Methods:Using the random number table method, 48 SPF-grade NOD.H-2h4 mice were assigned to the normal, model, low-dose (4.10 g/kg), medium-dose (8.19 g/kg), high-dose group (16.38 g/kg) of Buzhong Yiqi Decoction, and selenium yeast tablet (0.026 mg/kg) groups, with eight mice in each group. All groups, except the normal group, were free to drink high iodine water (0.05% sodium iodide) to prepare AIT mouse models for 8 consecutive weeks. After the modeling was complete, each treatment group was orally administered with the corresponding medication, while the normal and model groups were orally administered with an equal volume of distilled water once a day for 8 consecutive weeks. High-performance liquid chromatography with an oscillometric refractive detector was used to analyze the content of Astragaloside Ⅳ in Buzhong Yiqi Decoction. Hematoxylin and eosin staining was used to observe the pathological morphology of mouse thyroid tissue. Enzyme-linked immunosorbent assay (ELISA) was used to detect the levels of serum thyroid peroxidase antibody (TPO-Ab), thyroglobulin antibody (TgAb), interleukin (IL)-6, IL-10, and tumor necrosis factor-α (TNF-α). An immunofluorescence assay was used to detect the positive area percentage of M1 and M2 macrophages in mouse thyroid tissue. Flow cytometry assay was used to detect macrophage polarization in mouse spleen tissue. Real-time fluorescence quantitative PCR was used to detect the mRNA expression of nucleotide-binding domain leucine-rich repeat and pyrin domain-containing receptor 3 (NLRP3), nuclear factor kappa B inhibitory protein α (IκBα), and nuclear factor-κB (NF-κB) p65 in mouse spleen tissue. Western blotting was used to detect the expression of the phosphorylated IκBα (p-IκBα), phosphorylated NF-κB p65 (p-NF-κB p65), and NLRP3 protein in mouse spleen tissue.

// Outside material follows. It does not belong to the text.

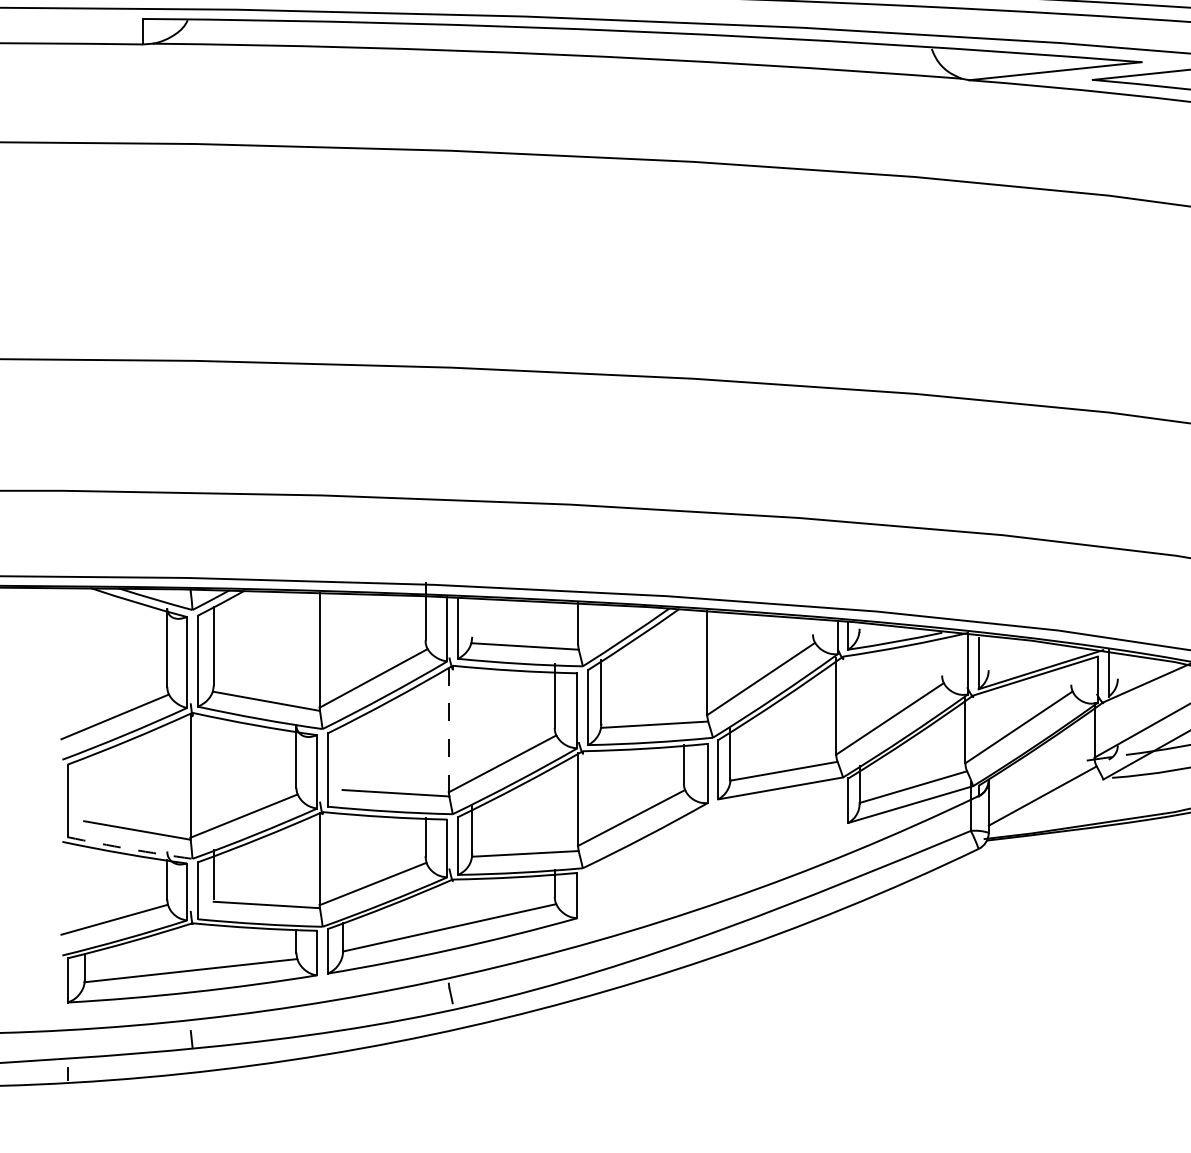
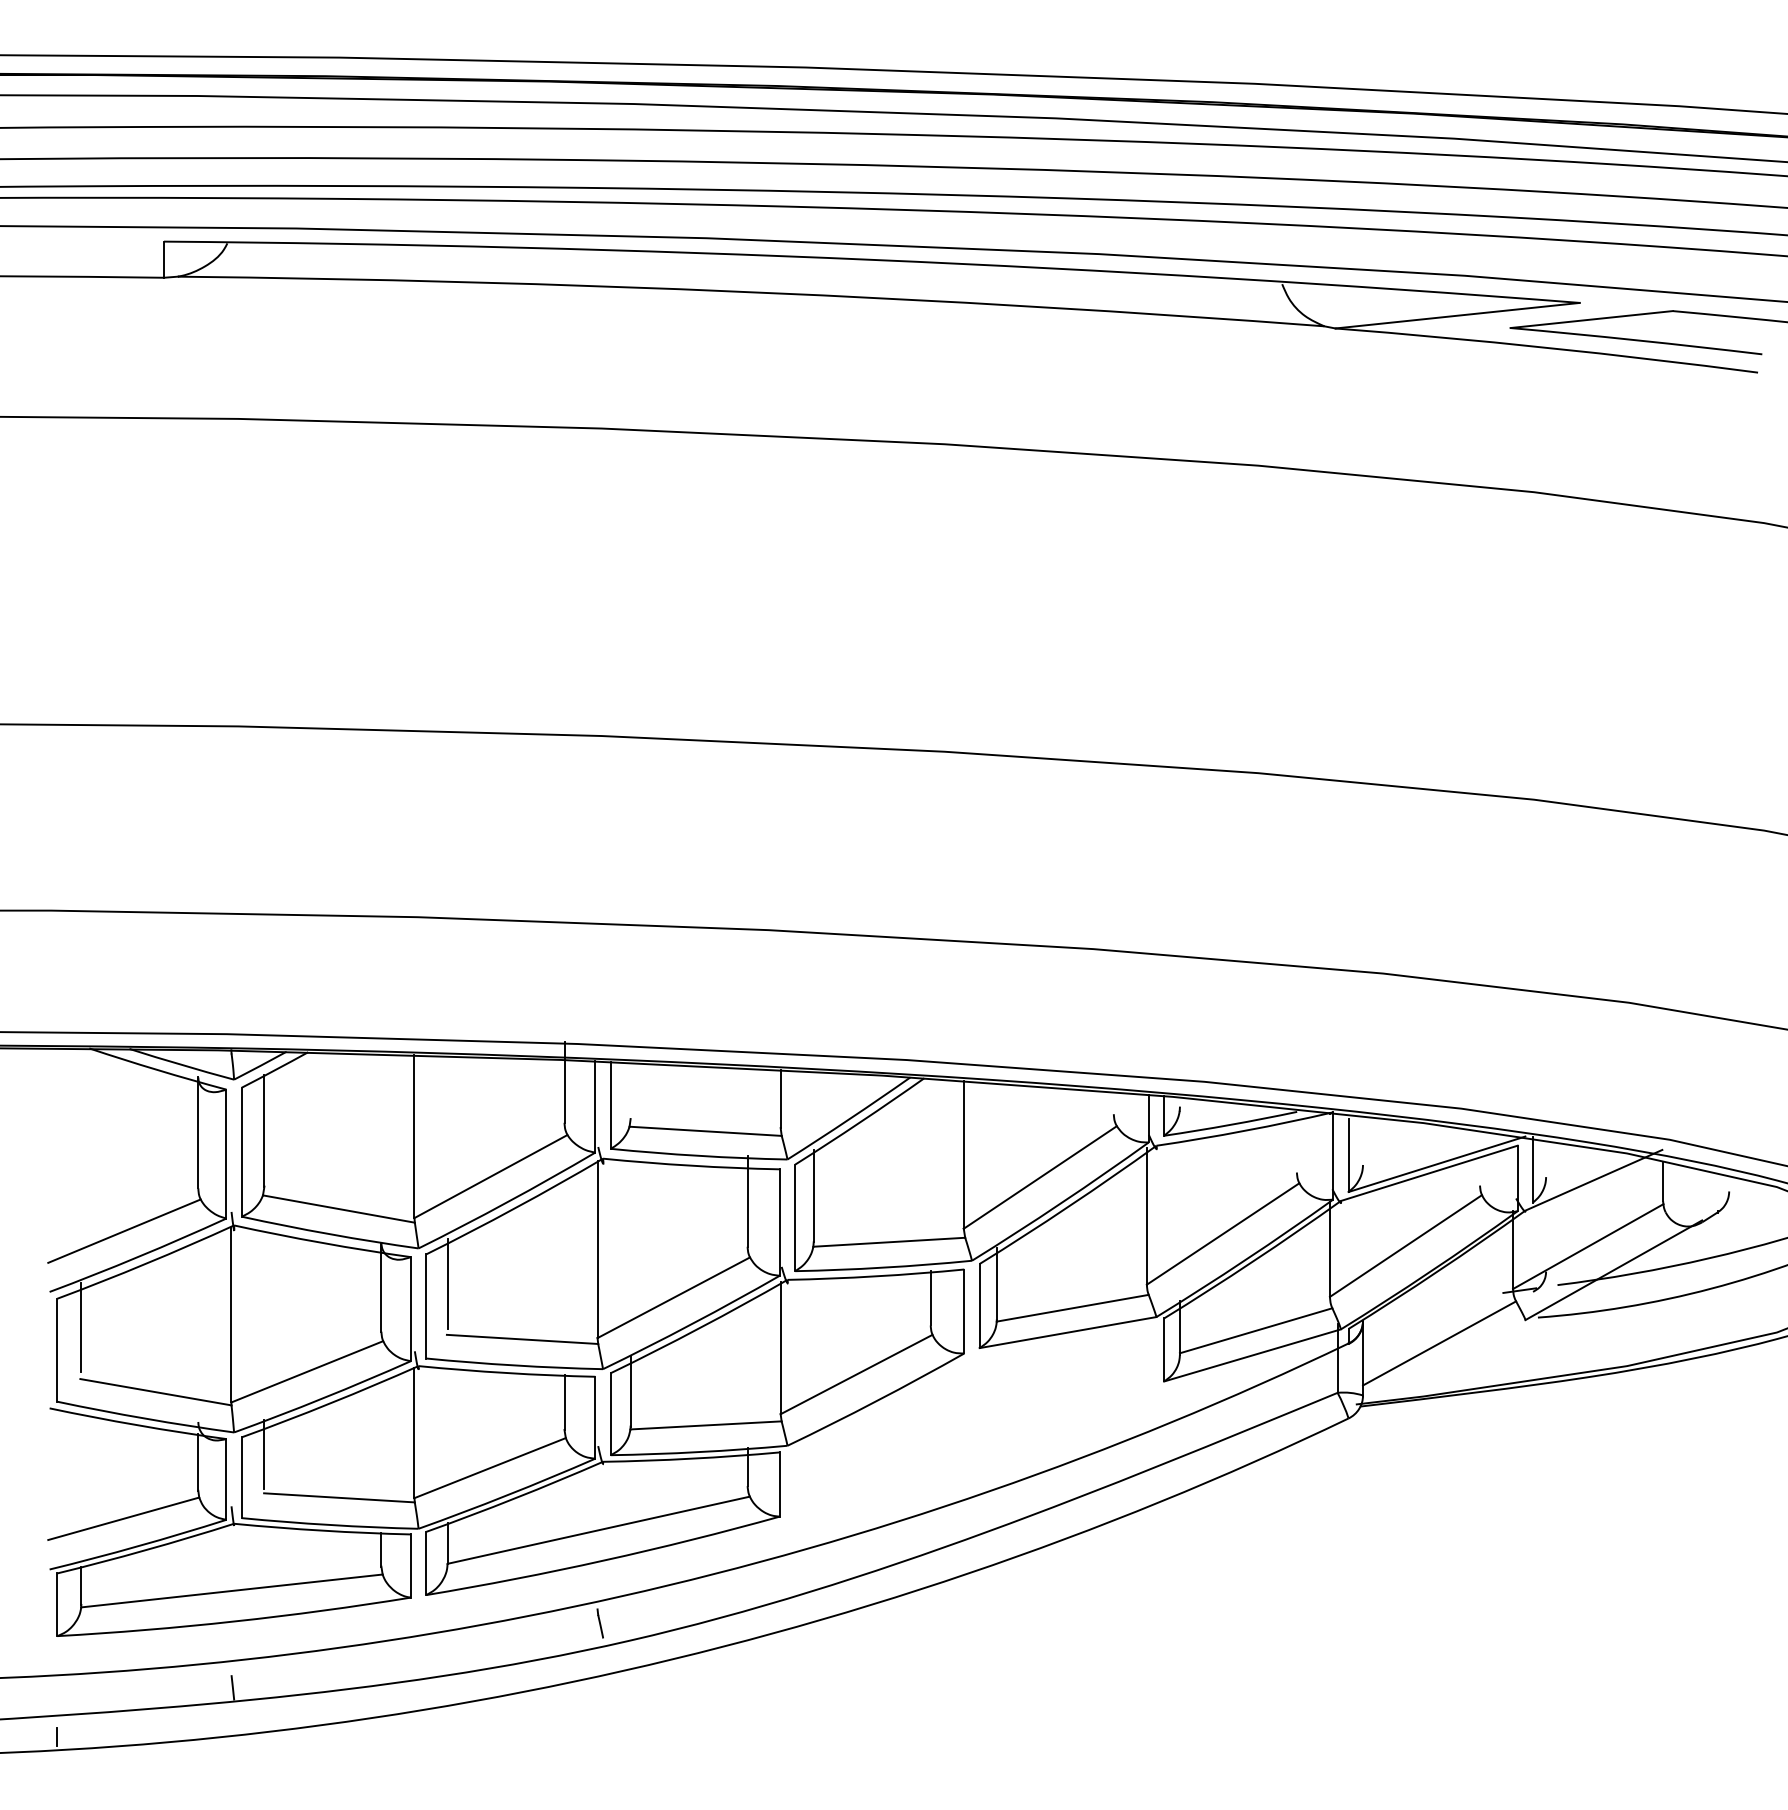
line: (448, 730) -> (597, 1250), dashed -> solid
line: (343, 754) -> (447, 1284), added
line: (84, 784) -> (81, 1327), added
arc: (130, 849) -> (145, 1418), dashed -> solid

Results:The content of Astragaloside Ⅳ in Buzhong Yiqi Decoction was (7.09±0.06) g/L. Compared to the normal group, significant lymphocyte infiltration was observed in the thyroid tissue of mice in the model group. The levels of serum TPO-Ab, TgAb, IL-6, and TNF-α increased (P<0.05). The positive area percentage of M1 macrophages in thyroid tissue increased (P<0.05). The proportion of M1 macrophages and M1/M2 in spleen tissue increased (P<0.05). The relative expression levels of NF-κB p65 and NLRP3 mRNA in spleen tissue increased (P<0.05). The relative expression of p-IκBα, p-NF-κB p65, and NLRP3 proteins increased (P<0.05). Compared to the model group, the inflammation infiltration degree in the thyroid tissue of mice in each dose group of Buzhong Yiqi Decoction and selenium yeast tablet group was reduced, the serum TPO-Ab, TgAb, IL-6, TNF-α content was decreased, the spleen tissue M1/M2 was reduced, the expression of NF-κB p65 mRNA was reduced, and the relative expression levels of p-IκBα, p-NF-κB p65 protein were reduced (P<0.05). The Buzhong Yiqi Decoction high-dose and selenium yeast tablets groups showed an increase in IL-10 content, an increase in positive area percentage of M2 macrophages in thyroid tissue, an increase in M2 macrophages proportion in spleen tissue, and a decrease in NLRP3 mRNA and protein relative expression levels (P<0.05).
Conclusion:Buzhong Yiqi Decoction may regulate macrophage polarization by inhibiting the NF-κB/NLRP3 signaling pathway, thus improving the inflammatory damage in mice with AIT.